Richard Liu and Vicky Punjabi of JM Financial believe Berger Paints’ spends reflect the need to drive revenue, given its growth in the first nine months of FY21 trailed Asian Paints. Further, more spending was needed as the competitive intensity in the paints segments increased. While Berger Paints raised prices (as did Asian Paints) in May, analysts believe it is not enough to overcome the sharper jump in raw material prices.
Though Berger Paints outperformed its peers on the sales and gross profit fronts, its stock price has slipped 2.6 per cent after its results on May 26. The Asian Paints stock -- up 0.6 per cent during this period -- is up 14.7 per cent after its Q4 results on May 12.

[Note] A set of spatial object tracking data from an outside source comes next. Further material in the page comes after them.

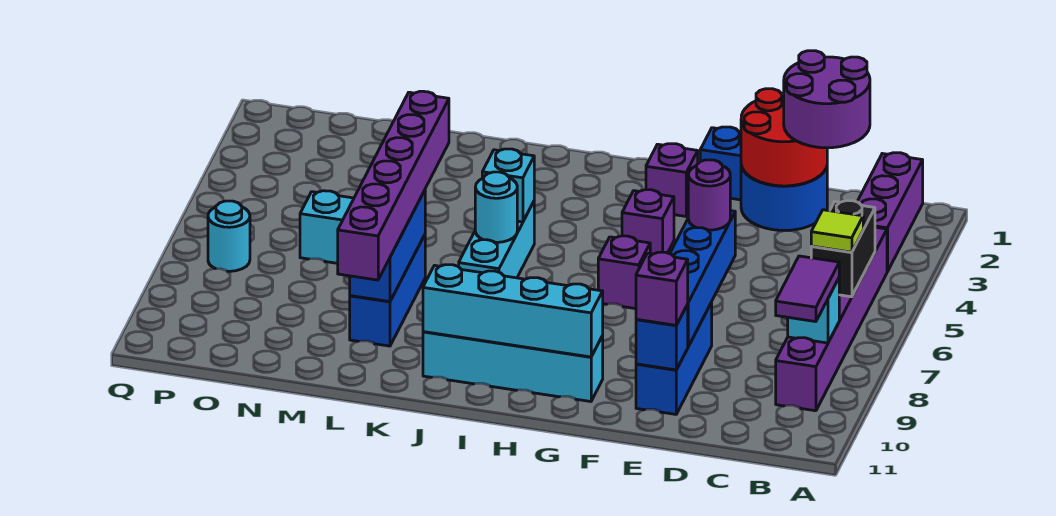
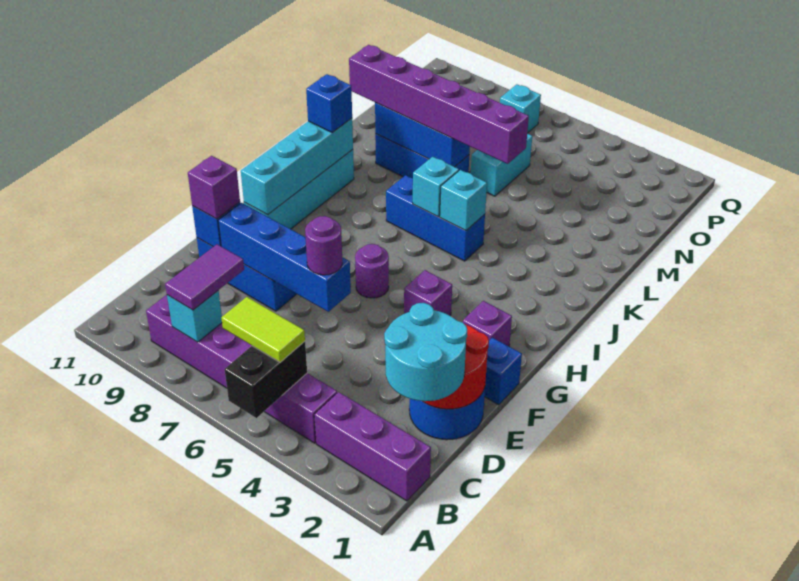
black brick B5:B6 level 2 -> black brick A5:B5 level 2
lime tile B6 level 3 -> lime tile B5:B6 level 3
purple tile B8:B9 level 3 -> purple tile B8:C8 level 3
purple round brick C1:D2 level 3 -> cyan round brick C1:D2 level 3
purple brick G6 level 1 -> purple round brick G6 level 1
cyan brick J5:J7 level 1 -> blue brick J5:J7 level 1
cyan round brick J6 level 2 -> cyan brick J6 level 2
none -> blue brick J10 level 3
cyan round brick P7 level 1 -> cyan brick P7 level 1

In addition to weak demand trends and margin pressures, the valuation is in the expensive zone for Berger Paints despite the recent underperformance. The stock is trading about 80x its FY22 earnings estimates, fetching a 10 per cent premium over the decorative paints market leader Asian Paints. Despite strong execution, most analysts have not changed their estimates for Berger Paints. JM Financial has a sell rating and highlights that Berger’s revenue growth trajectory still remains below Asian Paints, despite the latter being more than 3x its size.
According to Bloomberg’s poll, only two of 27 analysts have a “buy” rating on Berger Paints; three have “hold” and 22 “sell”. Their average one-year target price is Rs 667, indicating a downside potential of 16.4 per cent.
In comparison, 20 of 41 analysts have a “buy” on Asian Paints; nine have “hold” and 12 “sell”. Their average target price of Rs 2,690 indicates a potential downside of 8.2 per cent.